Fedora 17 Goes On A Diet, But With More Features

Posted by Michael Larabel on January 23, 2012

Fedora 17, codenamed the Beefy Miracle, has yet another new round of features. One of the items though includes this beefy release having DIET.

The Beefy Miracle's DIET is actually an open-source middleware for high performance computing (HPC) implementing the Grid RPC model. DIET will provide Fedora 17 with a grid toolkit for user management, tasks management, secure file management, and information/platform management.

Besides DIET, the Fedora 17 LiveCD is also looking to be re-worked to "figure a way to sanely support" for both LiveCDs and in a virtualized environment. Live media creation should be done using Red Hat's Anaconda instead of a Python-based image creation utility. This isn't directly an end-user benefit, but those interested can read about it on the Wiki.
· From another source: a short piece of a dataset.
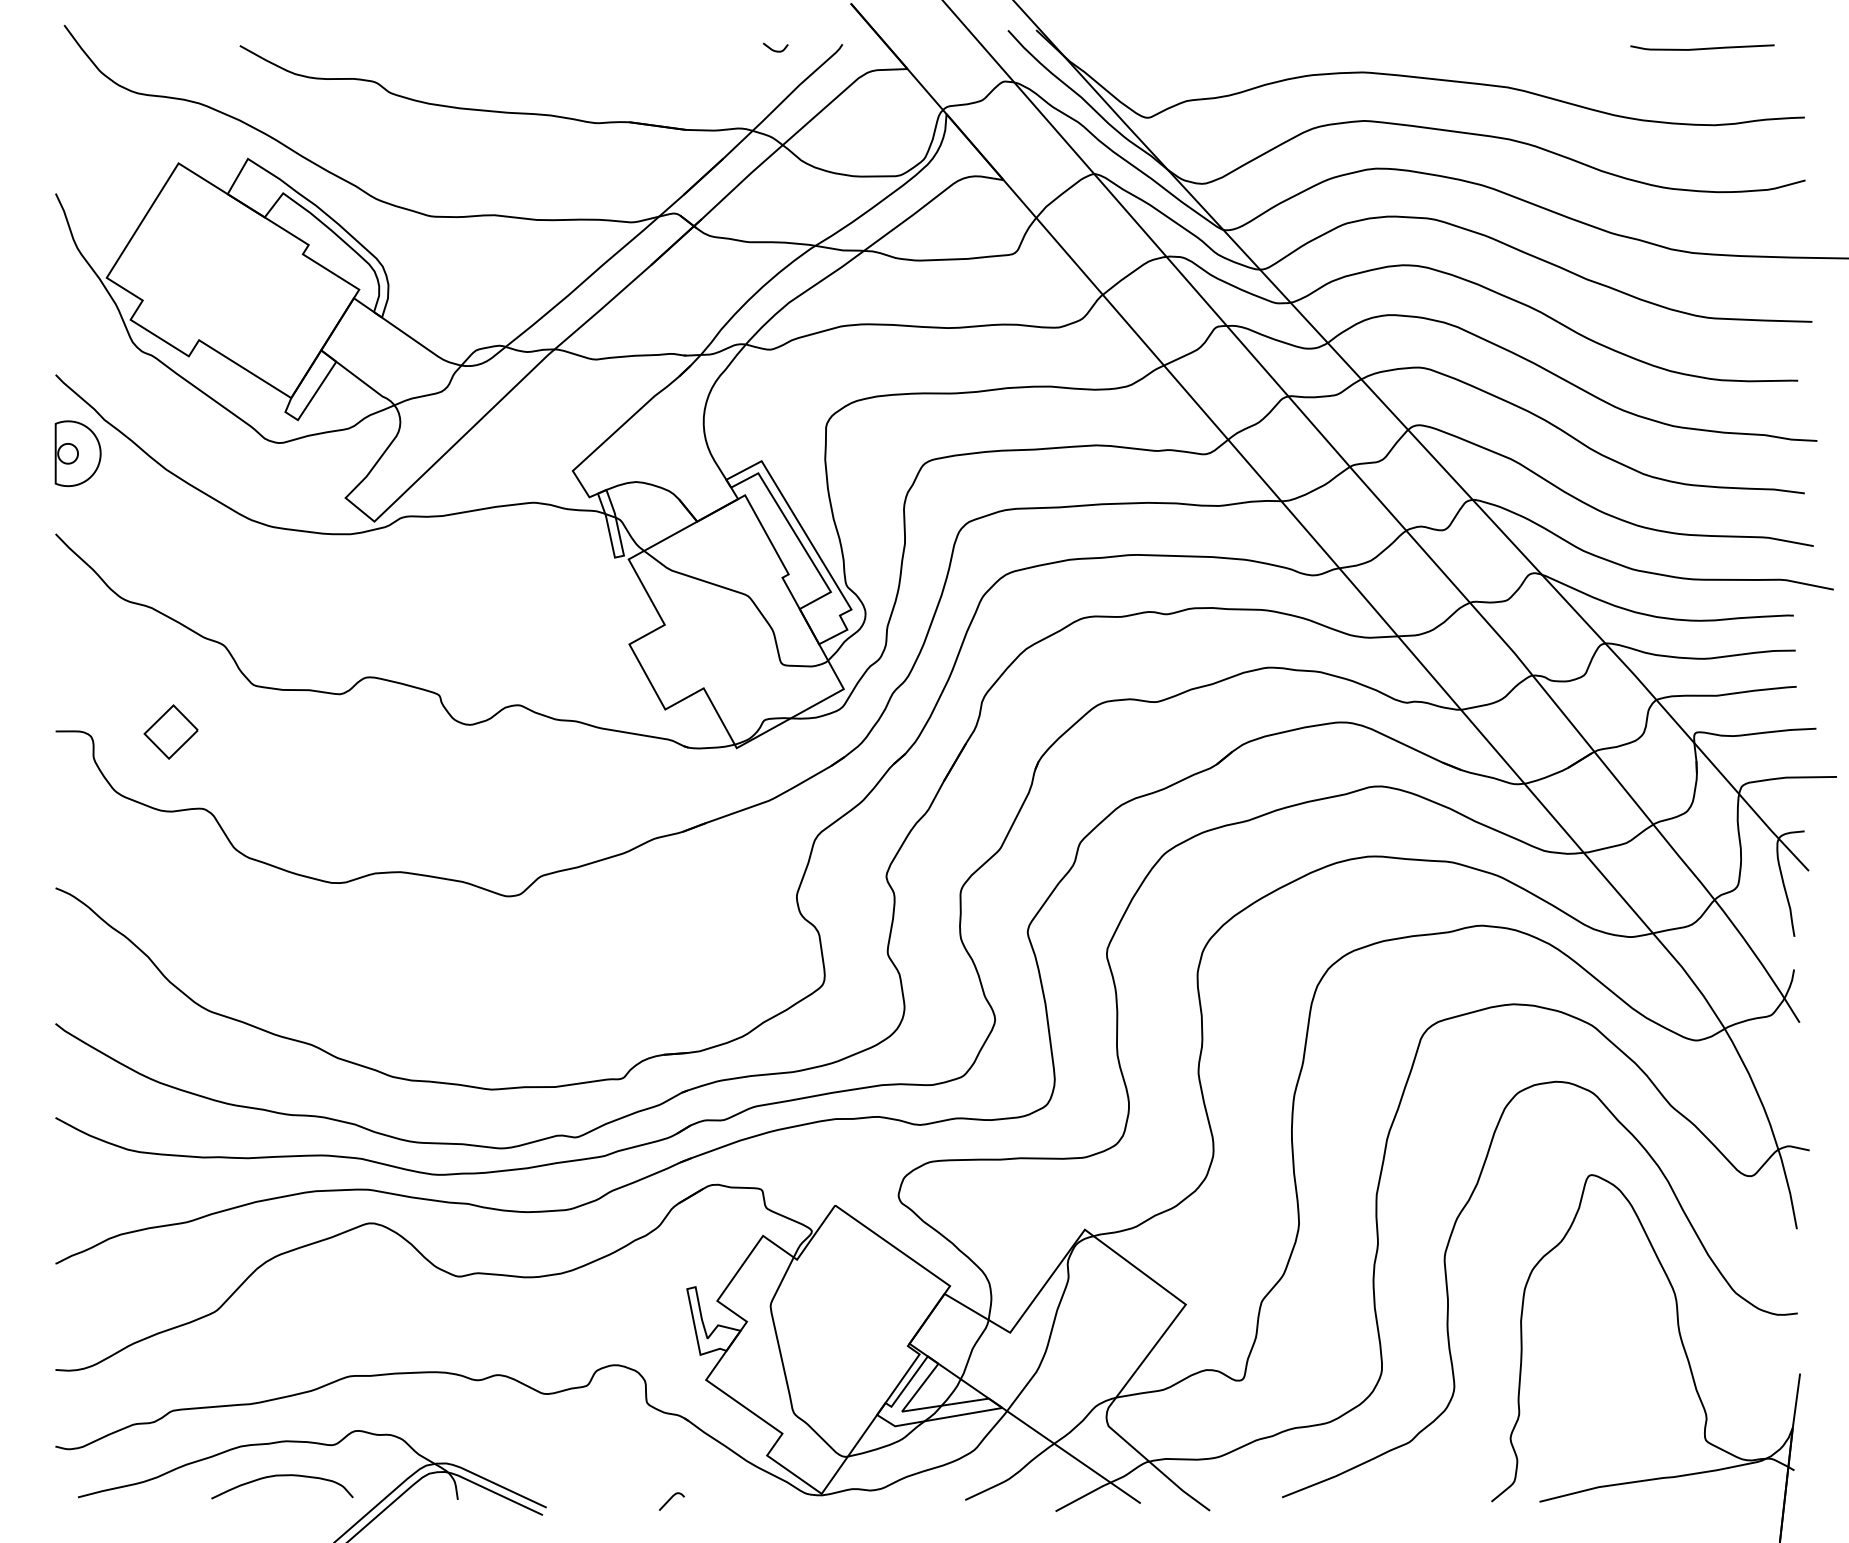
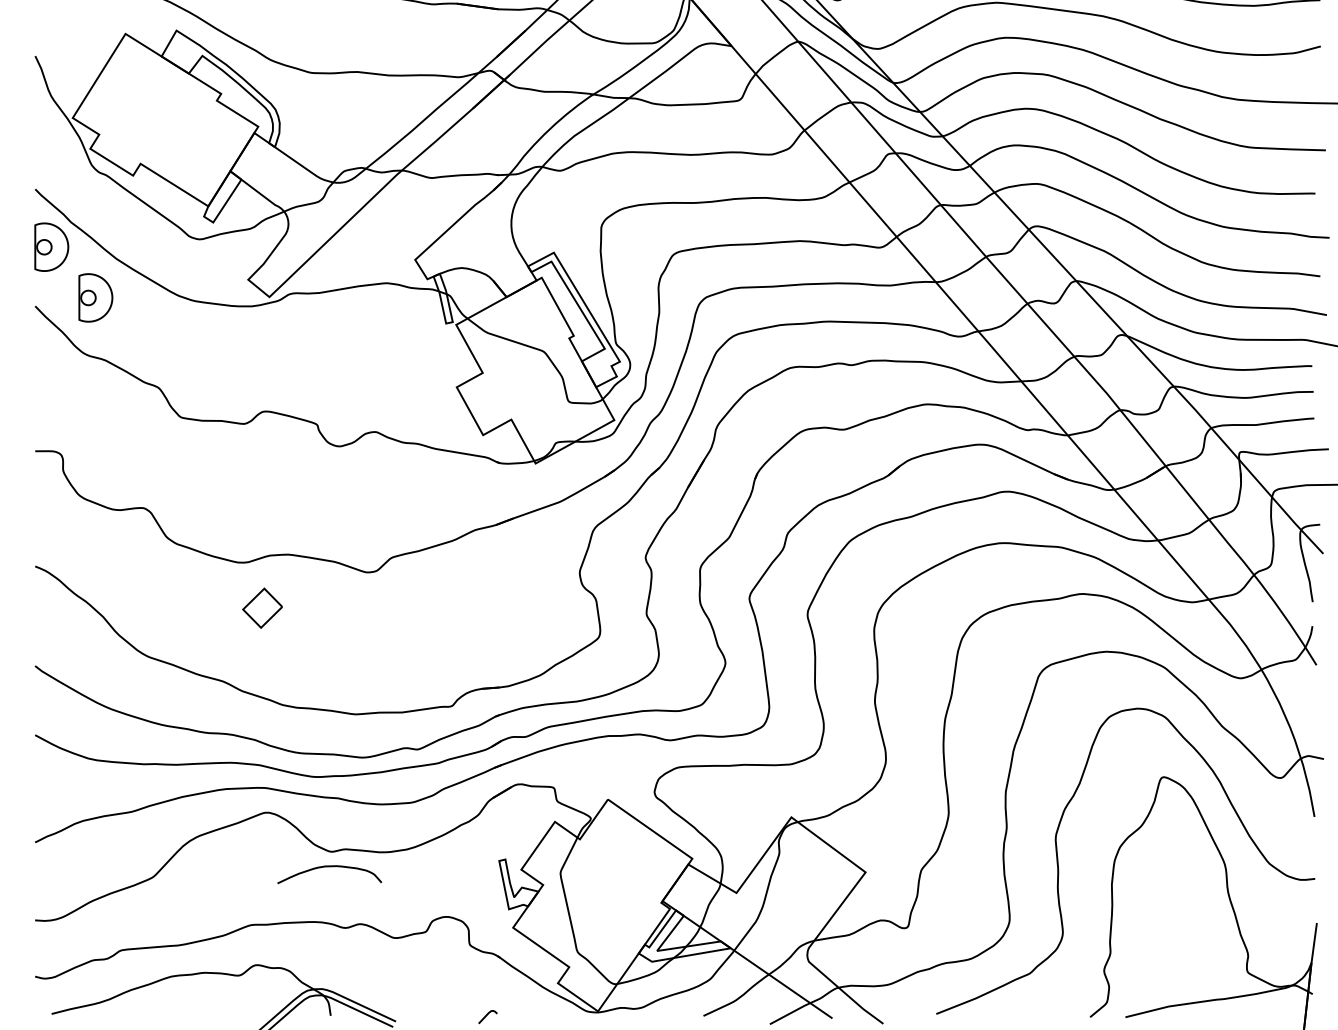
part: (137, 522) -> (95, 297), added
part: (170, 731) -> (262, 607), moved
curve: (282, 1476) -> (329, 867), moved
Other new features for Fedora 17 include implementing an ABRT back-trace de-duplication service to reduce the number of duplicate bug reports submitted automatically upon experiencing a crash, a tool for customizing fonts on a per language-basis on desktops using fontconfig, and integrating English Typing Booster as a predictive ibus-based input method for attempting to auto-complete words based upon partial input. There's also now plans to update Fedora's Eclipse stack to the latest "Juno" releases, integrating the Opa 0.9 compiler, better Indian language support, DNSSEC on workstations, support for EXT4 file-systems beyond 16 terabytes in size, Haskell Platform 2011.4, IPAv3, Java 7, a new mkdumprd for kdump, virtualization sandbox support, a Non-Uniform Memory Alignment Daemon, supporting OpenStack's Quantum virtual networking service, OpenStack using Qpid, Ruby 1.9.3, Wallaby integration, and various other new packages and configuration changes.

Opa is a unified programming language designed for creating rich web application binaries. The version 3 update to IPA brings trusts to Active Directory domains, SE Linux management, and SSH public keys management.

The Java 7 feature of Fedora 17 will make the OpenJDK7 become the default Java run-time and Java build tool set for the Beefy Miracle. OpenJDK6 (Java 6) will be removed when this happens. OpenJDK is the official Java SE 7 reference implementation that reached a general availability status in July of 2011. Among the OpenJDK7 features are support for dynamically-typed languages at speeds close to that of the Java language itself, strict class-file checking, small language enhancements, an updated class-loader architecture, Unicode 6.0, locale enhancements, new I/O APIs, TLS 1.2 support, an X Render pipeline for Java 2D, an updated XML stack, and much more.

The features mentioned in this article are just the latest round of features for Fedora 17 that were approved during today's Fedora Engineering & Steering Committee meeting. The extensive list of Fedora 17 features can be found on the Fedora Project Wiki. There's also the meeting minutes from today's FESCo IRC meeting.

You can also read about Fedora 17 getting beefier in the last round of updates or some other new features that made it in at the start of the new year.

Fedora 17 is due for an official release in May.